In 1976, she graduated in P. P. E. (Politics, Philosophy and Economics). In the autumn of 1976, Benazir returned once again to Oxford to do a one-year postgraduate course. In January 1977, she was elected the President of the Oxford Union. Benazir Bhutto returned to Pakistan in June 1977. She wanted to join the Foreign Service but her father wanted her to contest the Assembly election. As she was not yet of age, Benazir Bhutto assisted her father as an advisor.
In July 1977, General Zia-ul-Haq imposed Martial Law. During the Martial Law, Benazir was allowed to proceed abroad on medical grounds in January 1984, after spending nearly six and a half years in jail. She went into exile in England for two years.
In July 1984, her younger brother Shah Nawaz died under mysterious circumstances in Paris. She came back to Pakistan to attend his burial ceremony. A year later she came back to Pakistan to fight the elections for National and Provincial Assemblies held by General Zia-ul-Haq. When she returned on April 10, 1986, one million people welcomed her at the Lahore airport. She attended mammoth rallies all over Pakistan and kept in close touch with the Movement for Restoration of Democracy. On December 18, 1987, Benazir married Asif Ali Zardari in Karachi. She contested the elections, which were held by Ghulam Ishaq Khan, who had taken over as acting President after the death of General Zia in an air crash on August 17, 1988, at Bhawalpur.
At the age of 35, she was the youngest and the first woman Prime Minister to lead a Muslim nation in modern age. During her first term, she started Peoples Program for economic uplift of the masses. Benazir Bhutto also lifted a ban on student and trade unions. The P. P. P. Government hosted the fourth S. A. A. R. C. Summit held in Islamabad, in December 1988.
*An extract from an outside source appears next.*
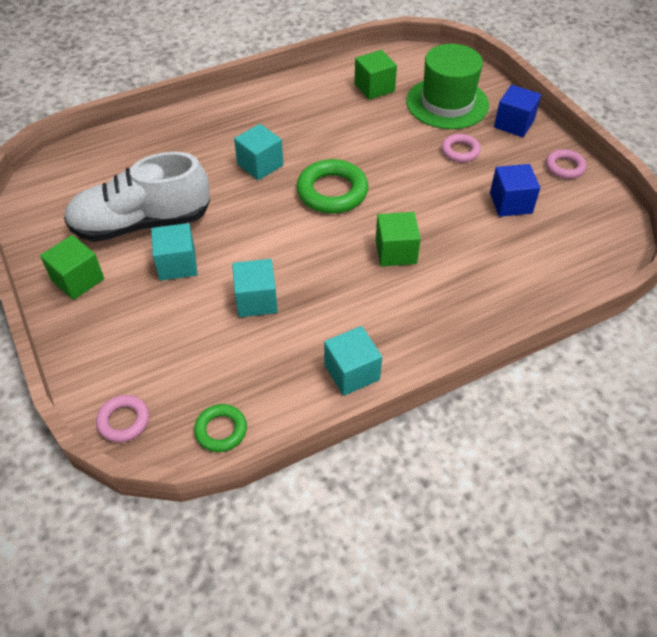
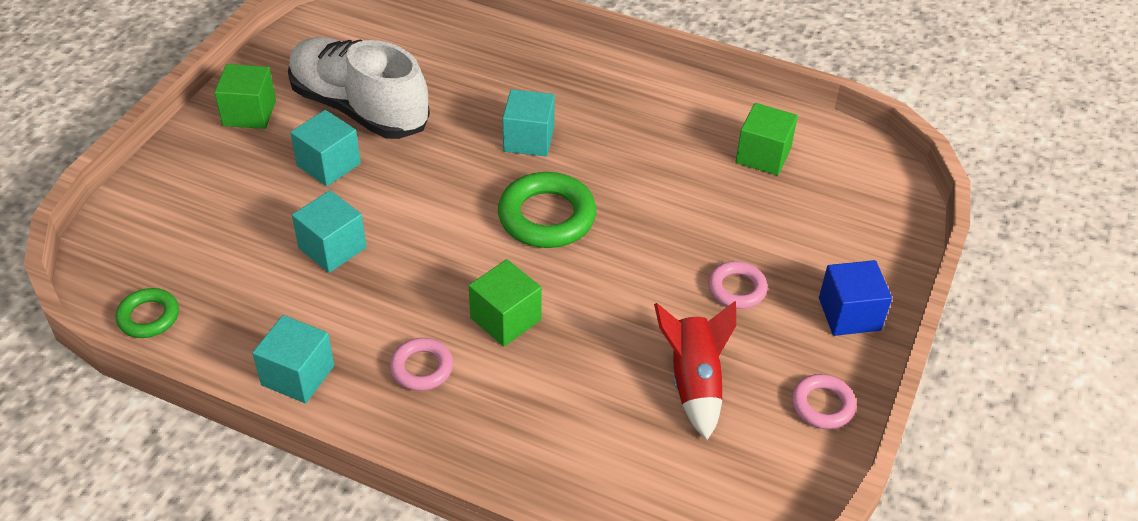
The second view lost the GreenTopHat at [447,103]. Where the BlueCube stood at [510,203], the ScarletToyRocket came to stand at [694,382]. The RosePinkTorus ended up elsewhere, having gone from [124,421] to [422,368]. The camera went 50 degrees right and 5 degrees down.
On various issues, differences between her Government and the Establishment led to her dismissal by the President Ghulam Ishaq Khan, on August 6, 1990.
Benazir returned to power, by winning the October 1993 elections. The P. P. P. had won the largest share with 86 seats and formed a new Government with the help of alliances, but her own-nominated President, Farooq Ahmad Khan Leghari, dismissed her government again in November 1996 on corruption charges.Her publications include "Daughter of the East" and "Foreign Policy Perspective".